Yandex (NASDAQ:YNDX), Russia's biggest search company, has posted Q1 earnings, with revenues up 51% to $200.3 million, and net income up 53% to $43 million.

The results beat analyst expectations: on average analysts expected revenues of $194.64 million, with earnings per share of $0.15 (low $0.13; high $0.16), but other numbers may still give investors pause: Yandex's share of the search market in Russia, its largest market by far, is now at 59 percent against competition from Google (NASDAQ:GOOG) and others: last year it was closer to 65 percent.

Before today, Yandex had been trading down amid concerns that competitors (mainly Google) were gaining market share on the company in the search advertising market, an area where Yandex in the past had enjoyed a healthy lead. Yesterday saw the share price dip to its lowest point since December 12.

Yandex today said that text-based ads still account for 90 percent of its revenues - 5.3 billion rubles ($181 million). Some 73 percent of those were on Yandex's own properties, which now have 179,000 advertisers.

Meanwhile, the addition of media powerhouse Rambler to Yandex's ad network helped that business grow revenues by 117 percent. Text-based ads from Yandex's ad network accounted for 17 percent of Yandex's total revenues in the quarter.

Yandex has been focusing a lot of its efforts on making sure that it stays on top in the Russian-language market, which includes other CIS nations and still a lot of opportunity for growth - and growing interest for companies like Google. That's in contrast to, for example, European countries where Google has effectively cornered the market for search. Ilya Segalovich, co-founder and CTO, last week called Google's average 97 percent market share across Europe a "crazy number" that makes it a challenge to break into that region.

More recently Yandex has also been extending its footprint into markets that are less dominated and have some affinity with Russia in economic model - for example, it has this year launched its mapping and navigation products in Turkey. That business is still small, but growing: today Yandex noted that average daily visitors to its sites in Turkey nearly doubled in March compared to January (390,000 versus 200,000).

And yesterday, Yandex showed that it was also interested in looking for ways of moving into new markets by way of venture investments: it became the institutional investor to back Seedcamp, the London-based early-stage seed investment fund and mentoring programme for IT companies. Yandex says that its involvement will involve "sharing knowledge and expertise" both with Seedcamp and startups and the ability to invest in projects will also let it choose projects for investment. "Yandex also acquires a small stake in each project supported by Seedcamp," the company said in a statement. While it didn't provide the value of its investment, TNW notes that each project on average gets €250,000.

There are signs that Yandex could also be looking for a stronger mobile play going forward. That could mean further reach in mobile search - Yandex is reportedly talking to Apple now to become the default search provider on iOS devices in Russia, similar to the deal Yandex already has for Windows Phone and for Samsung's bada feature phones.
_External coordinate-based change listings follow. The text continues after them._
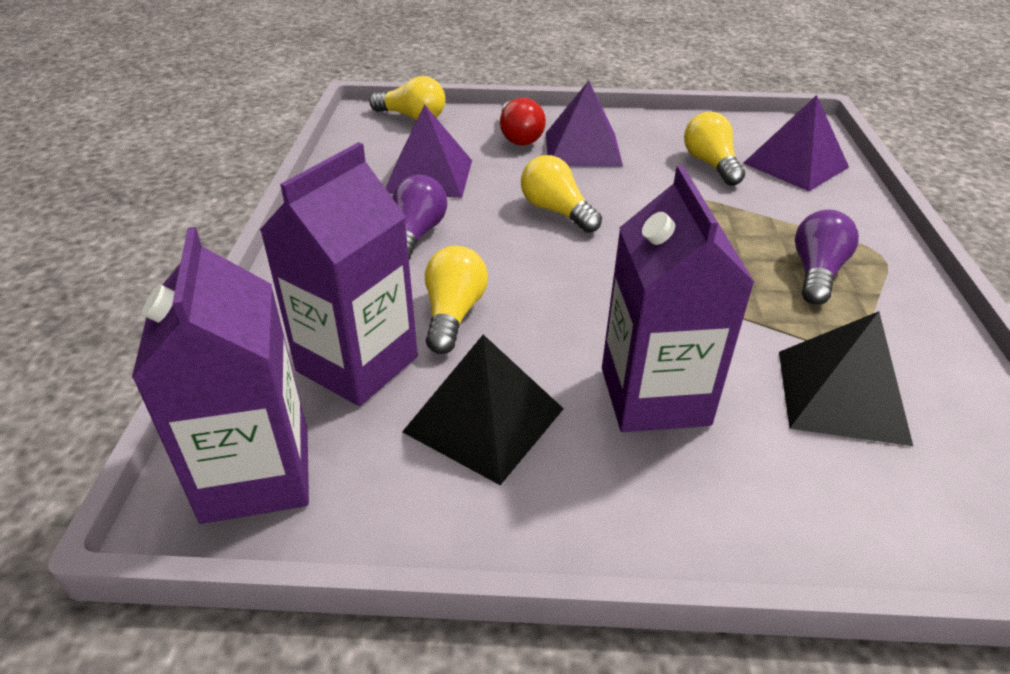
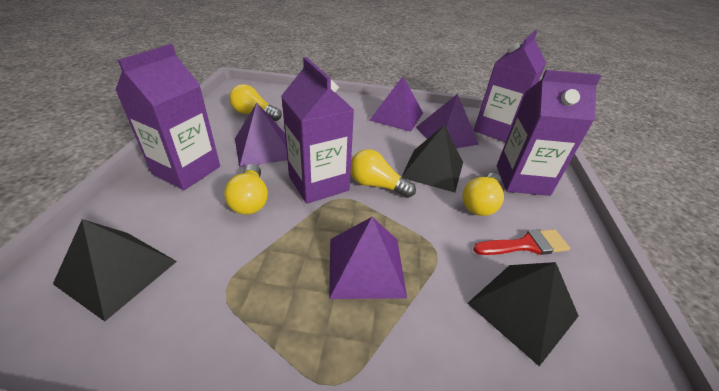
black pyramid: 2 -> 3
purple carton: 3 -> 4
purple light bulb: 2 -> 0
purple pyramid: 3 -> 4
red brush: 0 -> 1
red light bulb: 1 -> 0

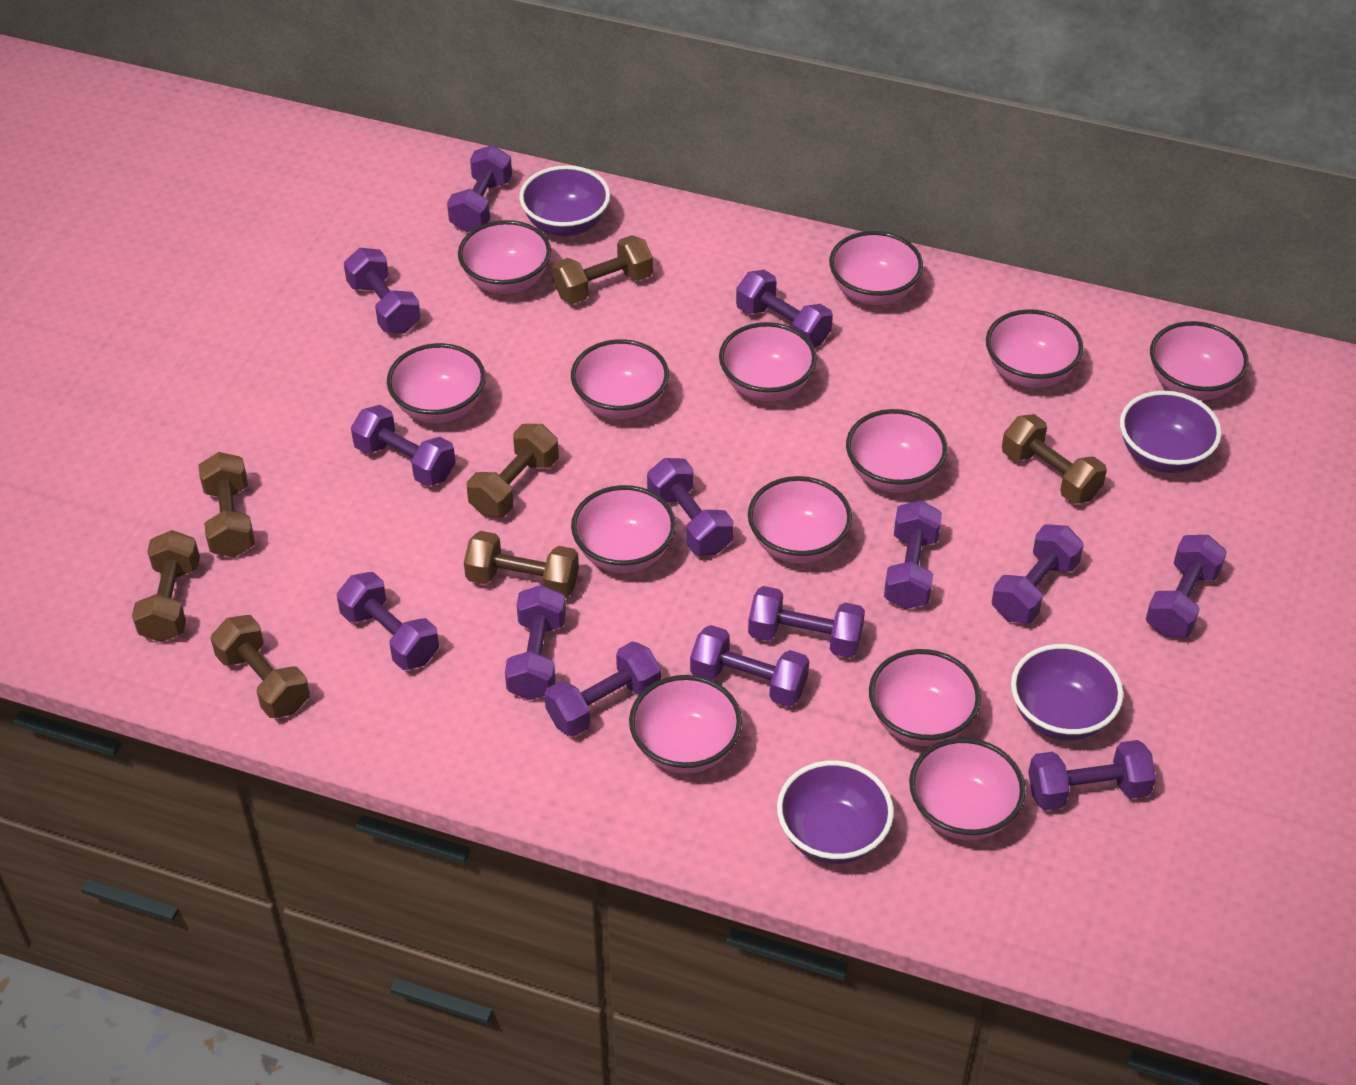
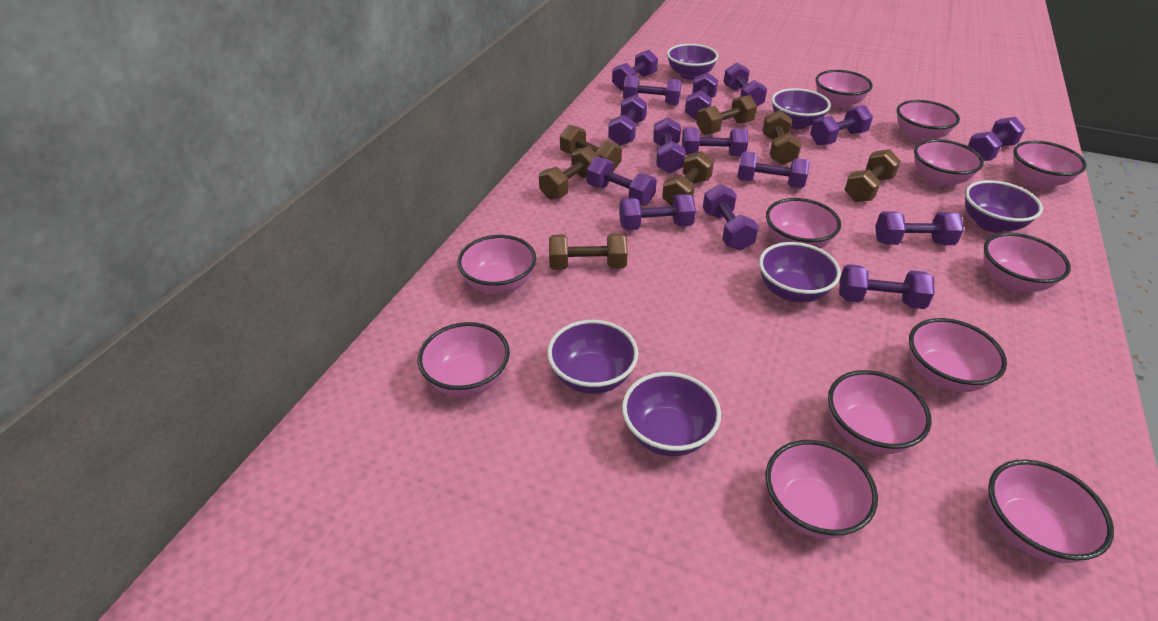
pink bowl: 13 -> 12
purple bowl: 4 -> 6
purple dumbbell: 14 -> 15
And it could mean developing a mobile platform of its own, as its competitor Google has done, possibly becoming one of the latest to try its luck building a device based on a forked, customized version of Android. The recent acquisition of mobile software developer SPB Software, Segalovich says, puts Yandex "Very close to having a full set of mobile services," - mail, maps, and search apps among them - "the only thing missing is the browser."

One of Yandex's local competitors, Mail.ru, is also releasing earnings later today.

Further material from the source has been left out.